Query Unique Values Through Indexes

Unique values for one field should use the FIELD object's DATA chain, not a row scan.

from journal import FileReader

with FileReader.open("/var/log/journal/example/system.journal") as reader:
    for value in reader.query_unique("SYSLOG_IDENTIFIER"):
        print(value.decode("utf-8", errors="replace"))

Use query_unique() when the caller needs an owned list of values.

Explorer Query

Explorer is the API for filters, facets, histogram, FTS, and selected returned rows.

from journal import ExplorerQuery, FileReader

with FileReader.open("/var/log/journal/example/system.journal") as reader:
    query = (
        ExplorerQuery()
        .with_filter("PRIORITY", ["3", "4"])
        .with_facet("SYSLOG_IDENTIFIER")
        .with_histogram("PRIORITY")
    )

    result = reader.explore(query)
    print(result.stats.rows_matched)

Default Explorer behavior:

  • ExplorerStrategy.TRAVERSAL;
  • ExplorerFieldMode.FIRST_VALUE;
  • source realtime enabled;
  • indexed filters;
  • all-field expansion only for returned rows.

Do not enable debug_collect_column_fields_by_row_traversal in production.

Compare Explorer Strategies

Use ExplorerStrategy.COMPARE to validate a query shape before selecting the index strategy.

from journal import (
    ExplorerFieldMode,
    ExplorerQuery,
    ExplorerStrategy,
    FileReader,
)

with FileReader.open("/var/log/journal/example/system.journal") as reader:
    query = ExplorerQuery().with_facet("PRIORITY")
    query.field_mode = ExplorerFieldMode.ALL_VALUES
    query.use_source_realtime = False
    query.limit = 0

    result = reader.explore_with_strategy(query, ExplorerStrategy.COMPARE)
    if result.comparison is not None:
        print(result.comparison.traversal_duration)
        print(result.comparison.index_duration)

The index strategy is exact only for its supported subset.

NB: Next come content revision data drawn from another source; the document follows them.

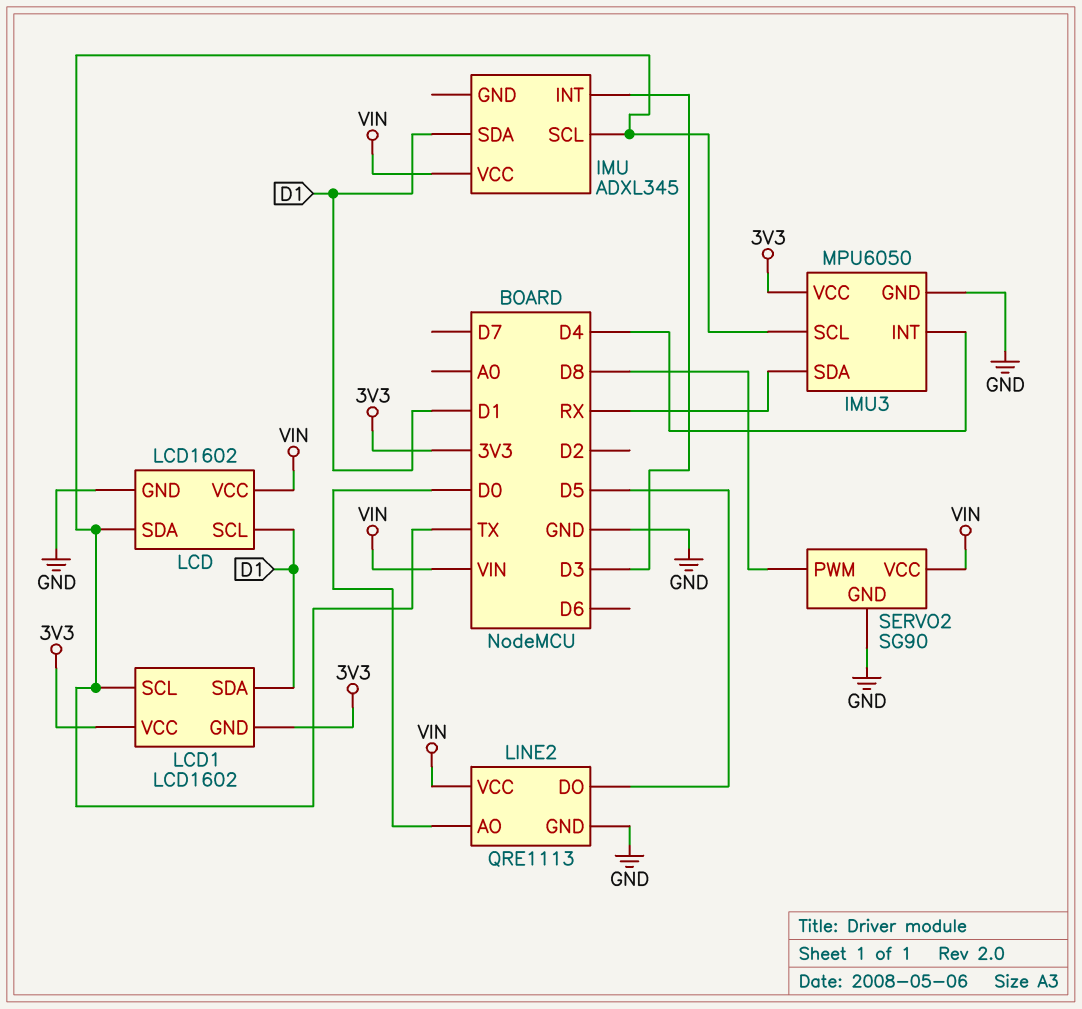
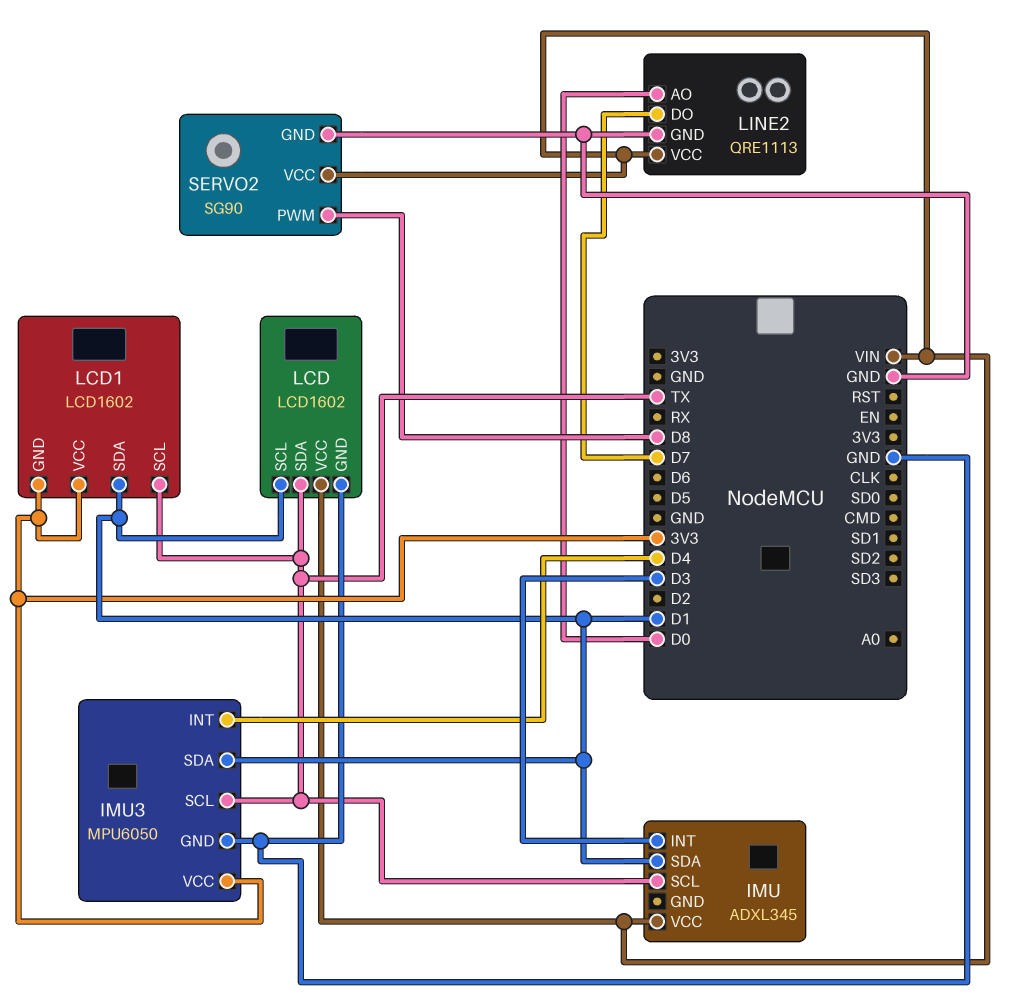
IMU3 pin SDA: RX -> D1
LINE2 pin DO: D5 -> D7

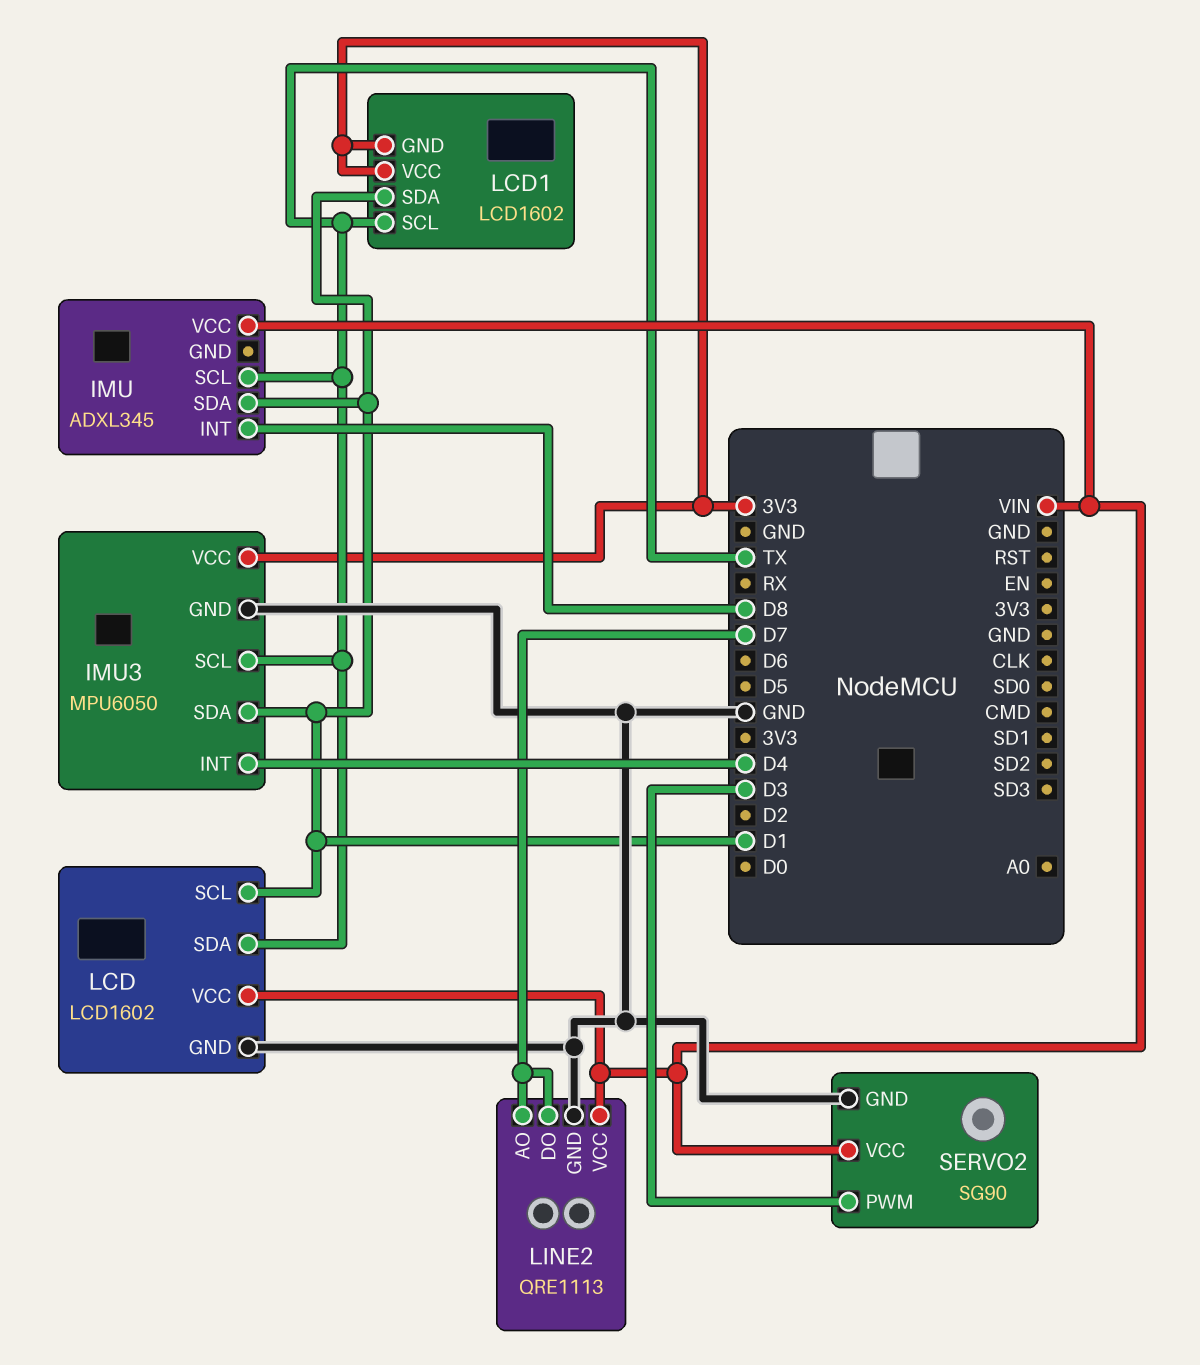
IMU pin INT: D3 -> D8
LINE2 pin AO: D0 -> D7
SERVO2 pin PWM: D8 -> D3

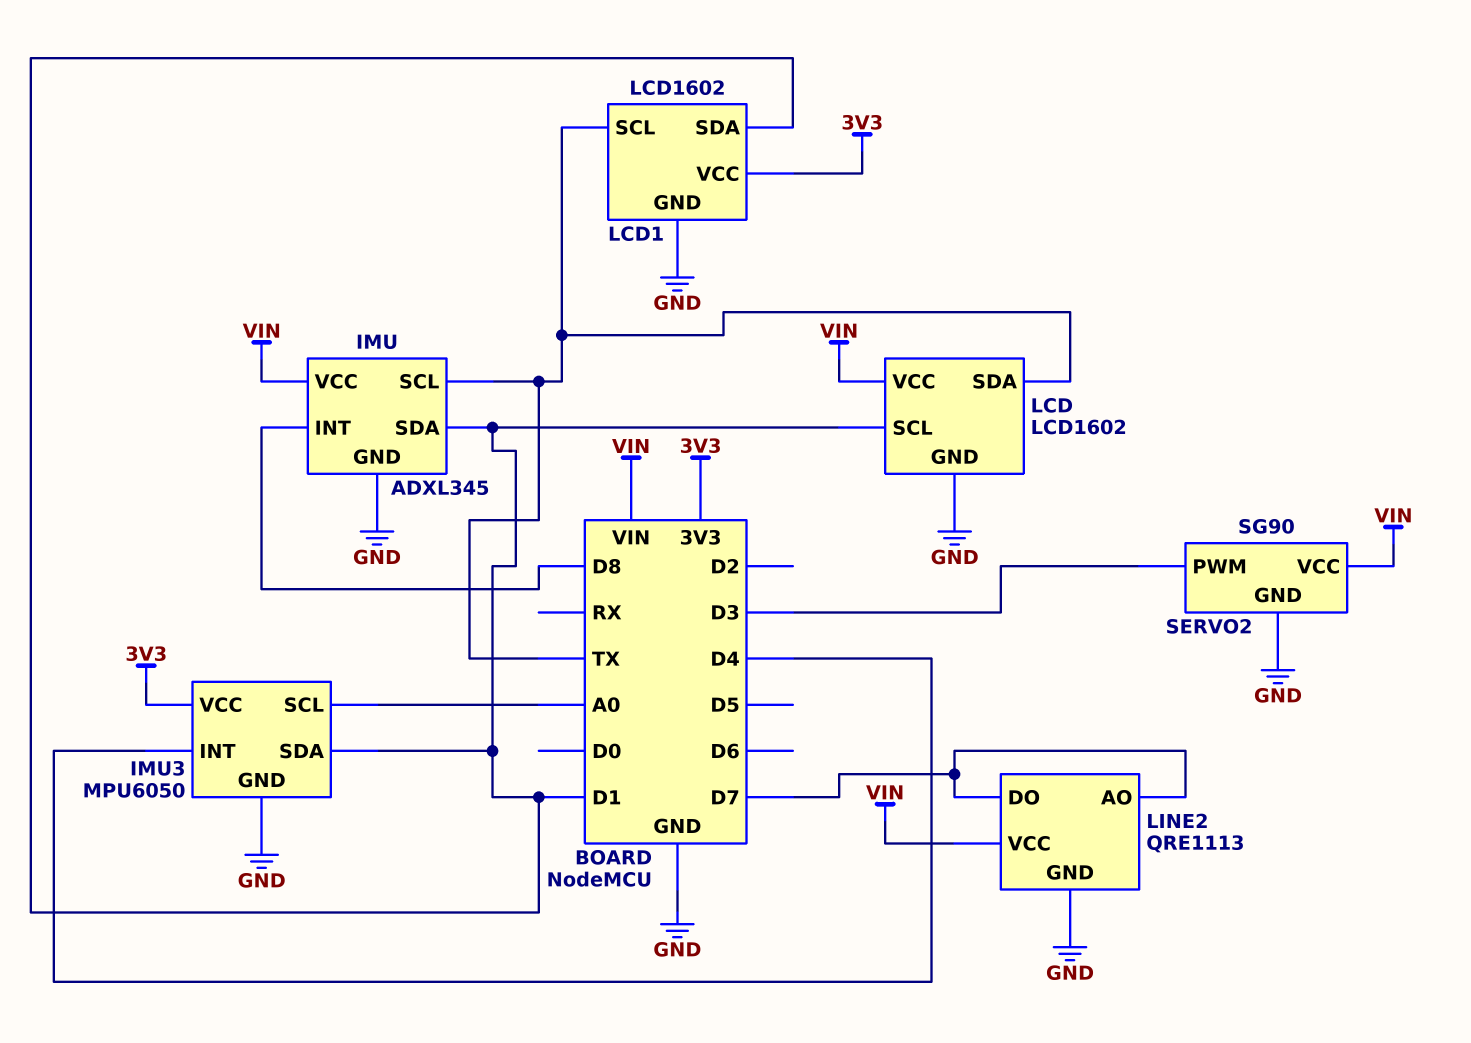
IMU pin GND: none -> GND
IMU3 pin SCL: TX -> A0
LCD1 pin GND: 3V3 -> GND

It is not a universal faster mode.

Write One File

Use direct-file writing when the caller owns the file lifecycle.

from journal import Writer

writer = Writer.create("/var/log/journal-sdk/example.journal")
try:
    writer.append([
        {"name": "MESSAGE", "value": b"plugin started"},
        {"name": "PRIORITY", "value": b"6"},
        {"name": "SYSLOG_IDENTIFIER", "value": b"example-plugin"},
    ])
finally:
    writer.close()

append() is the structured hot path for producers that already have field names and values split.

Write Binary Fields

from journal import Writer

writer = Writer.create("/var/log/journal-sdk/example.journal")
try:
    writer.append([
        {"name": "MESSAGE", "value": b"sample with binary payload"},
        {"name": "BINARY_PAYLOAD", "value": b"\x00\x01\x02\xff"},
    ])
finally:
    writer.close()

Binary values are preserved as field values. The field name remains text.

Raw Append

Use append_raw() only when the caller already has KEY=value payloads.

from journal import Writer

writer = Writer.create("/var/log/journal-sdk/example.journal")
try:
    writer.append_raw([
        b"MESSAGE=prebuilt payload",
        b"_HOSTNAME=synthetic-host",
        b"BINARY_PAYLOAD=\x00\x01\x02\xff",
    ])
finally:
    writer.close()

The first = byte splits the field name from the value. Later = bytes and arbitrary value bytes are preserved.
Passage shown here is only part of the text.